─── DATA TO USE

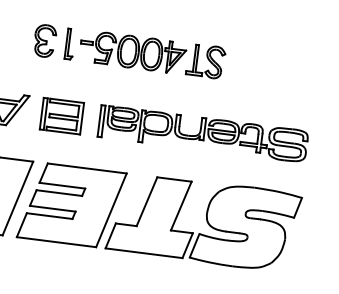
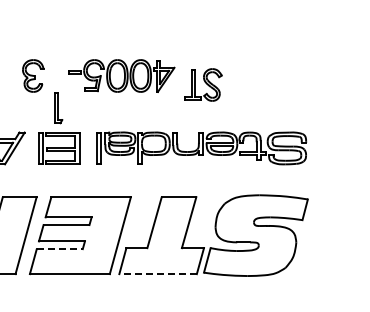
part: (70, 44) -> (58, 108), moved
part: (206, 60) -> (203, 84), moved
line: (50, 216) -> (60, 249), solid -> dashed
line: (144, 253) -> (158, 274), solid -> dashed

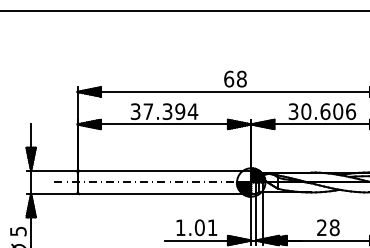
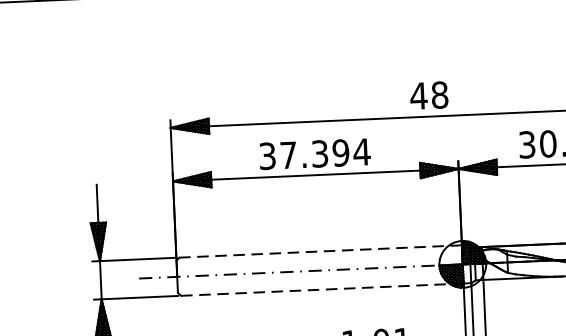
text: (228, 78) -> (417, 95), 68 -> 48
line: (165, 170) -> (320, 250), solid -> dashed
line: (165, 194) -> (322, 290), solid -> dashed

──────

REQUIREMENT =>
Your response should contain each line of the listing in which the word "part" occurs.

RESULT FOR THIS TASK =>
part: (70, 44) -> (58, 108), moved
part: (206, 60) -> (203, 84), moved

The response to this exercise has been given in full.